Effect of miR-204 on proliferation and differentiation of osteoblasts in osteoporosis mice by Wnt signaling pathway and its mechanism / 中华内分泌外科杂志

ABSTRACT

Objective:To investigate the effect of miR-204 on the proliferation and differentiation of osteoblasts in osteoporosis mice by Wnt signaling pathway and its mechanism.Methods:Female Kunming mice were divided into control group, sham operation group and osteoporosis group.
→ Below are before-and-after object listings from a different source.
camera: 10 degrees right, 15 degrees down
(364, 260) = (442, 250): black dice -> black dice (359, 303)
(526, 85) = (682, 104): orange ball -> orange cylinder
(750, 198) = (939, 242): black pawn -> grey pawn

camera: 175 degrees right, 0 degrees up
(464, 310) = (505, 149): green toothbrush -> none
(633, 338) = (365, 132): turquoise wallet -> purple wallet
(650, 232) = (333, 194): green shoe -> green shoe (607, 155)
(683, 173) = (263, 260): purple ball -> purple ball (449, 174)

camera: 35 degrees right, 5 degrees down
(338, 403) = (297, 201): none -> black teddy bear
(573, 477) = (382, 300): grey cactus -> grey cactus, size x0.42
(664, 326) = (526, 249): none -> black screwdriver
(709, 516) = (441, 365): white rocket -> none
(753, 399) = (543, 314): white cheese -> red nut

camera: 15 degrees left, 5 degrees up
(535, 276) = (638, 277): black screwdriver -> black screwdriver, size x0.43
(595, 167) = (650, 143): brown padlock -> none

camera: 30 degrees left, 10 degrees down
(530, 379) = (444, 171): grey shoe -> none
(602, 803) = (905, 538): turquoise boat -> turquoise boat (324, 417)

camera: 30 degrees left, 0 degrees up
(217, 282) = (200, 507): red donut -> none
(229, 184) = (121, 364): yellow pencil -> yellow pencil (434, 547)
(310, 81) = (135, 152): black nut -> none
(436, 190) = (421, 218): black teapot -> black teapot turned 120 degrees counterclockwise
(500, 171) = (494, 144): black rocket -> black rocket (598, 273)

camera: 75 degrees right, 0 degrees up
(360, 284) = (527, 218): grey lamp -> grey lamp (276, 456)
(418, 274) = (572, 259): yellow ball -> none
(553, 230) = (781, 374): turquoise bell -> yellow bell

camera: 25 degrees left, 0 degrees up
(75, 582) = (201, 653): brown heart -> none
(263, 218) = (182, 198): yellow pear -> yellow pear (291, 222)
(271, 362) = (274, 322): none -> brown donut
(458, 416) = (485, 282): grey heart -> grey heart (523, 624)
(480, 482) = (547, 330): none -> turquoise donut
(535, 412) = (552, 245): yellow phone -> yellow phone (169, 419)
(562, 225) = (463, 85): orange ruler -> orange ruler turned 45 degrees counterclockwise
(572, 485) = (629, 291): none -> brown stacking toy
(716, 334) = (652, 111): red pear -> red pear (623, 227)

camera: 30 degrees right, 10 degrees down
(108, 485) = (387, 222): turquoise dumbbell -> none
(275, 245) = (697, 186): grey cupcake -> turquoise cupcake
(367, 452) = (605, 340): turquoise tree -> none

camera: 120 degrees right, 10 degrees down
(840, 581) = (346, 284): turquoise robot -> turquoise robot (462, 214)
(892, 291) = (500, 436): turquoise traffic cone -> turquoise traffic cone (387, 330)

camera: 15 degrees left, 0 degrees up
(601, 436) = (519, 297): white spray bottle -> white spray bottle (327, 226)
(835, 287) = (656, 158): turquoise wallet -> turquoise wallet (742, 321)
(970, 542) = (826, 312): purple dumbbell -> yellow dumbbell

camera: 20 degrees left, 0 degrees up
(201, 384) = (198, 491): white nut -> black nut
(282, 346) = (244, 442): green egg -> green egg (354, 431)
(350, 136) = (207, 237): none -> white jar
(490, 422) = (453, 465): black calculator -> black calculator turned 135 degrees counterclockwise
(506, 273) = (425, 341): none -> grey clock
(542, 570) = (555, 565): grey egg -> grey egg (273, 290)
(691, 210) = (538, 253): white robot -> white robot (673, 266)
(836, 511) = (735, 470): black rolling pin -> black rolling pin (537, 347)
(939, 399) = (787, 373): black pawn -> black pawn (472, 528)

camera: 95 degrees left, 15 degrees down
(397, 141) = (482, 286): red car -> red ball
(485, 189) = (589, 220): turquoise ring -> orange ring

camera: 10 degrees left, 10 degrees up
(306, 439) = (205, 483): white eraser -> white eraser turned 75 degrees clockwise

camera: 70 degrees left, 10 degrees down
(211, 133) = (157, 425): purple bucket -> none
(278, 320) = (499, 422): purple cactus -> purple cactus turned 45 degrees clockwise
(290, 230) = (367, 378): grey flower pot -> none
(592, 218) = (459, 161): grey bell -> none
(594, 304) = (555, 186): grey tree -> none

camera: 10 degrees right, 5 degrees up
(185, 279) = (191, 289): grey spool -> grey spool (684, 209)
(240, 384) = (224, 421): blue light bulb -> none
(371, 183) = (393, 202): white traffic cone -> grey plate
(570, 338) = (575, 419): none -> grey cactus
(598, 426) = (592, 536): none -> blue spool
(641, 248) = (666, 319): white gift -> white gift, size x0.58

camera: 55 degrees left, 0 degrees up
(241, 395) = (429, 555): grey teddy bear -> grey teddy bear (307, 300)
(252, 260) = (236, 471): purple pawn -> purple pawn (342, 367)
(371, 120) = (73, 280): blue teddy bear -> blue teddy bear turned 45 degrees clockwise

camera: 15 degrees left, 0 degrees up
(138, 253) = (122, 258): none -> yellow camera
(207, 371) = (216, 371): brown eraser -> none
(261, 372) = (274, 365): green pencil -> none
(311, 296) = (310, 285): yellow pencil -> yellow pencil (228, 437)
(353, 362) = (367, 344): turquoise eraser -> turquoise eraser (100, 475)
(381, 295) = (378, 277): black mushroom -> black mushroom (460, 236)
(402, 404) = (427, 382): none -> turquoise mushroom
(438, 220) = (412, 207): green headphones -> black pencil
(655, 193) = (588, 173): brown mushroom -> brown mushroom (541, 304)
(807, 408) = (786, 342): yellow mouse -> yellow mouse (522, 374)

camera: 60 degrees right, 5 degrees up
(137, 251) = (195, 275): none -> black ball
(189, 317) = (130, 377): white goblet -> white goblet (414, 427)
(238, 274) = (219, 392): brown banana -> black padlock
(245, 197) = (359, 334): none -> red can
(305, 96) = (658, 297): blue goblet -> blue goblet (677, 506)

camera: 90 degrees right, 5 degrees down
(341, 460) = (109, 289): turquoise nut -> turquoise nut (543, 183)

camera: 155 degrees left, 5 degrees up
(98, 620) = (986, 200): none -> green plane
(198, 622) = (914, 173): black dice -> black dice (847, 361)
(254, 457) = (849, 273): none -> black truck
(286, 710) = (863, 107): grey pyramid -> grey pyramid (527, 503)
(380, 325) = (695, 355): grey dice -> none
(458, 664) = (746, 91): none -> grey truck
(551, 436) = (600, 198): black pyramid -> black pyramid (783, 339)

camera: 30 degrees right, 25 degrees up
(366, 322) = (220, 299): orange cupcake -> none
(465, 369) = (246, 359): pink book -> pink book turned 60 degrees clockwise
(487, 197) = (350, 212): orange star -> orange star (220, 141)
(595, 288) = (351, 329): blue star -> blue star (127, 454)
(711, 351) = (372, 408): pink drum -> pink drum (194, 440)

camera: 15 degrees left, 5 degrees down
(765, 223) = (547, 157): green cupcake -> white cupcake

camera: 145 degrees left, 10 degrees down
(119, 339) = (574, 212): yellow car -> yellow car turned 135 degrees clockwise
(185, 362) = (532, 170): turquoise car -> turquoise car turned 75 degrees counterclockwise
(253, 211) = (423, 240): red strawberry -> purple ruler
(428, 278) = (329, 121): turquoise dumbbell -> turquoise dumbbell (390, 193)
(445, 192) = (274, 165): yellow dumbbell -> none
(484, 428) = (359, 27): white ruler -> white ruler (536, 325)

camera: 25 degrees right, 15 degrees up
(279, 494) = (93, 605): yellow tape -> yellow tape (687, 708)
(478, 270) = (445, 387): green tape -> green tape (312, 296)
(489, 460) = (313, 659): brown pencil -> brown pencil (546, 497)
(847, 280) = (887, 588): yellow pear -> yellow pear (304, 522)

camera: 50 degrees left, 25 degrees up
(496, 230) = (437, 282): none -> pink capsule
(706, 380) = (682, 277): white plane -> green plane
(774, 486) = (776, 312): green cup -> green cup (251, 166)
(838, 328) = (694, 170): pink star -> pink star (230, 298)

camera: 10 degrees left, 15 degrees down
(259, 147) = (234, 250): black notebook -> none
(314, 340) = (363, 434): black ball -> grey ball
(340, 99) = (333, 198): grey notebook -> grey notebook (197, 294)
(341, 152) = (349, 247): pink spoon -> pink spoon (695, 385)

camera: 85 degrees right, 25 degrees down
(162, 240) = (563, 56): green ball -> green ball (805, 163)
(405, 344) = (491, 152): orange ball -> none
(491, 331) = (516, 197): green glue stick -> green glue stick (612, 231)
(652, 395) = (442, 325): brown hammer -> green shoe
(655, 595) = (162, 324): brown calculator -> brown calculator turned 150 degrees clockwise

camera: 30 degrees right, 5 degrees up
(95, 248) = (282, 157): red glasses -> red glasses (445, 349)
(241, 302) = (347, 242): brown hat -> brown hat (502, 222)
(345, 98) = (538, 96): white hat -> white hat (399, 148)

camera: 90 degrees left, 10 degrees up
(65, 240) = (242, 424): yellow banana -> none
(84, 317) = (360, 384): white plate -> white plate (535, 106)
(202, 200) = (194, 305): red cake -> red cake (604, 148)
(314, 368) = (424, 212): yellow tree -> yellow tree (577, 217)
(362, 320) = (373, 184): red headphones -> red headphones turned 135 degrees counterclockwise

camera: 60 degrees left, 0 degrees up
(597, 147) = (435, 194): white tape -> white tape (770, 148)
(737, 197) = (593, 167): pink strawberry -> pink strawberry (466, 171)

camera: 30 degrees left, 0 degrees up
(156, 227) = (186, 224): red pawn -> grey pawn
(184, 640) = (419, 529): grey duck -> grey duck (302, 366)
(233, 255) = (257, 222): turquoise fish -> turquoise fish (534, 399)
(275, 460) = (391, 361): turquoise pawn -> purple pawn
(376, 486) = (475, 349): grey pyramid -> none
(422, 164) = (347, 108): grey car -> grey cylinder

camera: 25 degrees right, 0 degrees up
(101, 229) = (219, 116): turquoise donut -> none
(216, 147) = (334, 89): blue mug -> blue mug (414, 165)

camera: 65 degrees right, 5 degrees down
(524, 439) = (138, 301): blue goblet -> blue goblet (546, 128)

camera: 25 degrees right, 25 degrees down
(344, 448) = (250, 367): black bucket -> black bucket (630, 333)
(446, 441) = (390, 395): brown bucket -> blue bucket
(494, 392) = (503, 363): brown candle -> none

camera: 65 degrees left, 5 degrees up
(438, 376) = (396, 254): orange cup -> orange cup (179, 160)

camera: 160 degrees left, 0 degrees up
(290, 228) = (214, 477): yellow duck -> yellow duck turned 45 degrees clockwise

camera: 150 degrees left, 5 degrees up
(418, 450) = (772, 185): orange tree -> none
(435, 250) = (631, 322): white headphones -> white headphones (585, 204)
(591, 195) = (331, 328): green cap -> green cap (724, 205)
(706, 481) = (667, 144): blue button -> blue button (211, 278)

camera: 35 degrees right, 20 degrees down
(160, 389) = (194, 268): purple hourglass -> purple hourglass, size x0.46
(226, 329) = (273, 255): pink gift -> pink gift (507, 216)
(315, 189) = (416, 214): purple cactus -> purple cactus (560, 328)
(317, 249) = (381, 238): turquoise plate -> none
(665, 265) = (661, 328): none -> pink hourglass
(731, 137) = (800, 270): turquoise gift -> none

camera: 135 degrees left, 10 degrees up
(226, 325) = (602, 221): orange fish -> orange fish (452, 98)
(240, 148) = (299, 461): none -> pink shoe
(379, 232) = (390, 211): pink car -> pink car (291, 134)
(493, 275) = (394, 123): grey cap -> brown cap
Ovariectomy mouse models were established and identified by bilateral ovariectomy; Mouse primary osteoblasts were extracted and identified; Cells was transfected and detected the miR-204 expression levels; MTT was used to detect the viability of each group of cells; Alkaline phosphatase (ALP) activity was detected in each cell group; Cell flowmetry was used to detect apoptosis in each group; Cell flowmetry was used to detect the activity of Caspase-3 in each group of cells; Interaction between miR-204, β-catenin and LRP-5 was detected by dual luciferase reporter gene. Western blot was used to detect the expression of Wnt signaling pathway-related proteins.Results:The bone mineral density of the osteoporosis group was significantly lower than that of the control group and the sham operation group ( P=0.007, P=0.057) , indicating that the osteoporosis mice were successfully modeled; The expression level of miR-204 was significantly increased in the miR-204 mimics group ( P=0.007) , and decreased in the miR-204 inhibitor group ( P=0.031) ; The activity of bone cell and ALP activity of miR-204 mimics increased ( P=0.007, P=0.043) , and the activity of bone cell and ALP decreased by miR-204 inhibitor ( P=0.007, P=0.035) ; The invasive ability of miR-204 mimics was significantly increased ( P=0.006) , and the invasive ability of miR-204 inhibitor was decreased ( P=0.036) ; The apoptosis ability and Caspase-3 activity of miR-204 mimics were decreased ( P=0.041, P=0.045) , and the apoptosis ability and Caspase-3 activity of bone cells were enhanced by miR-204 inhibitor ( P=0.005, P=0.039) ; There were targeting relationship between miR-204 and β-catenin, LRP-5. The expressions of β-catenin and LRP-5 protein in osteoblasts of miR-204 mimics were up-regulated ( P=0.043, P=0.009) , and the expression of β-catenin and LRP-5 protein in bone cells of miR-204 inhibitor was down-regulated ( P=0.041, P=0.032) . Conclusion:miR-204 maybe promote the proliferation and differentiation of osteoblasts, activate Wnt signaling pathway, and has certain protective effect on osteoporosis.